Price target revised to Rs339

Result highlights

  • Q2FY2008 results of Balaji Telefilms Ltd (BTL) have outperformed our expectations. Despite substantially lower content hours, BTL's operating revenues were marginally down by 4.4% year on year (yoy) to Rs77.9 crore against our estimate of Rs72 crore.
  • BTL hiked the rates of some of its shows under the commissioned content category that led to a jump in realisations. The commissioned programming realisations were up by 47.3% yoy and a strong 13.1% quarter on quarter (qoq) to Rs37.9 lakh per hour. Even in the sponsored category that contributes about 7-8% to the total revenues from the television content, realisations improved by 71% yoy and by 7.1% qoq to Rs4.5 lakh.
  • Aided by the rise in realisations, the operating profit margin (OPM) was up by 680 basis points to 42.4% and the operating profit rose by 13.9% yoy to Rs33 crore. 
  • BTL possesses a huge pile of cash and cash equivalents of Rs224 crore that led to a 182% year-on-year (y-o-y) increase in the other income to Rs6.4 crore. Further, a lower tax rate led to a strong 36.2% growth in net profits to Rs26.3 crore.
  • BTL has tied up for two shows on INX Media's forthcoming Hindi general entertainment channel and for another show on Sony to go on air in Q4FY2008. The company is also in talks with other players like NDTV and Viacom-18 for its content on their forthcoming channels. We expect BTL to scale up its programming hours in FY2009 aided by the buoyant scenario for its content and pursuant to its foray into broadcasting from Q1FY2009.

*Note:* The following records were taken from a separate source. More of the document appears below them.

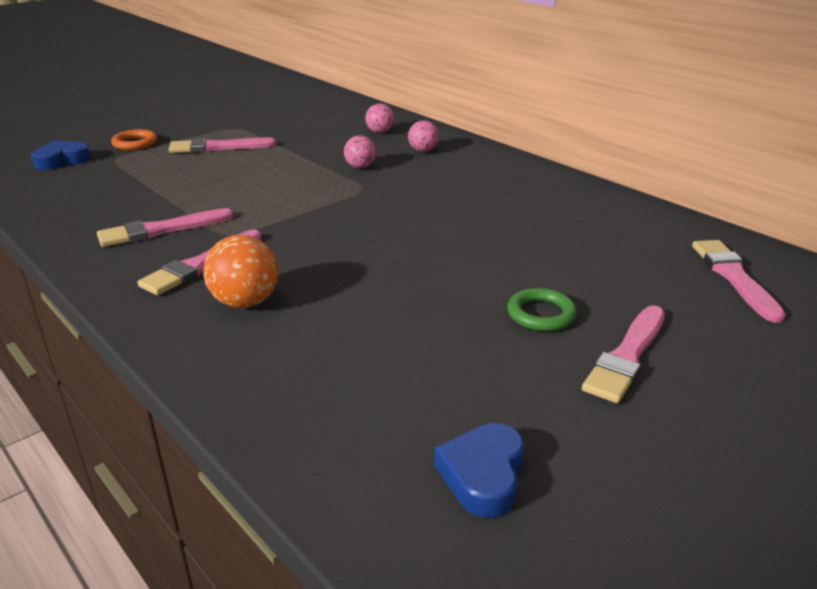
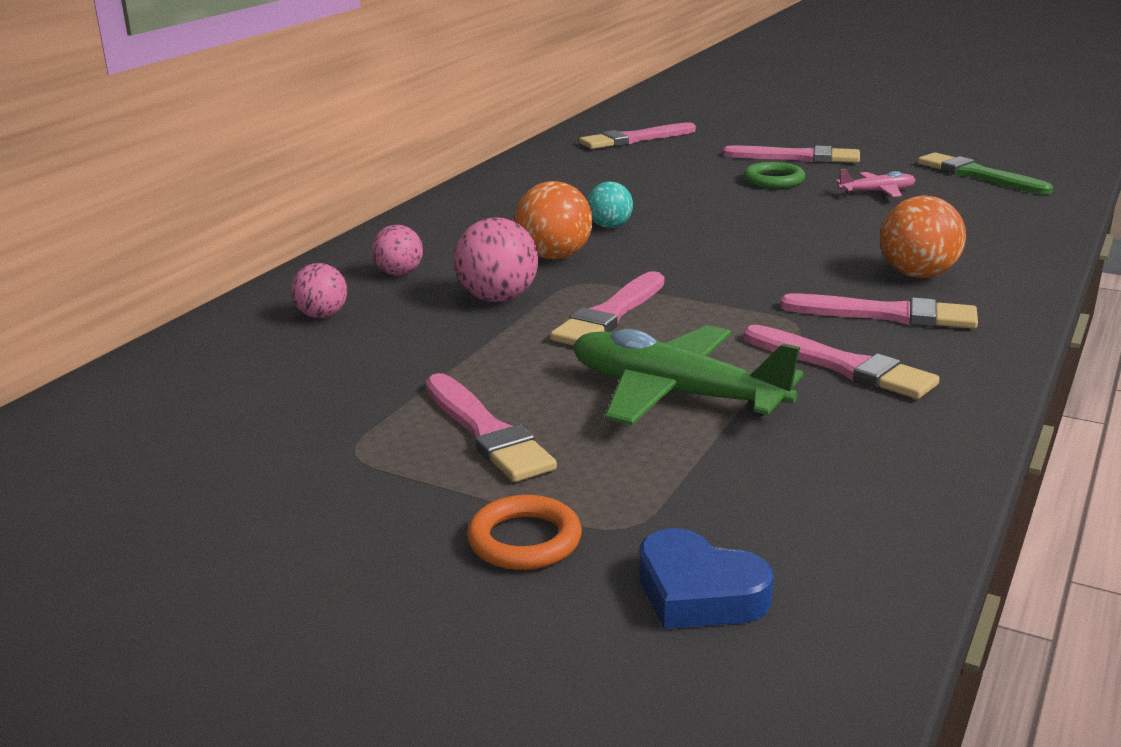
camera: 110 degrees left, 5 degrees down
(196, 185) = (674, 394): none -> green plane
(305, 188) = (610, 314): none -> pink brush
(360, 167) = (497, 298): pink ball -> pink ball, size x1.56
(413, 189) = (554, 257): none -> orange ball
(459, 215) = (609, 227): none -> turquoise ball
(464, 363) = (877, 192): none -> pink plane
(483, 475) = (979, 175): blue heart -> green brush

  • BTL bagged distribution rights for Ram Gopal Verma's Sarkar Raaj for ~Rs37 crore. The movie is scheduled for release in January 2008. BTL distributed Darling and Bhool Bhulaiya, while the former did not fare well at the box office the latter is running successfully and is seen as a big hit. BTL's co-production Woodstock Villa is expected to be in cinema halls by February 2008. We estimate BTL's movie business to have made a profit of ~Rs5-6 crore in H1FY2008.
  • BTL remains one of our preferred picks in the media and entertainment space. We revise our price target on the stock to Rs339, valuing the content business at 15x FY2009E earnings and BTL's interest in the broadcasting joint venture (JV) at 2x investment. We maintain our buy recommendation on the stock.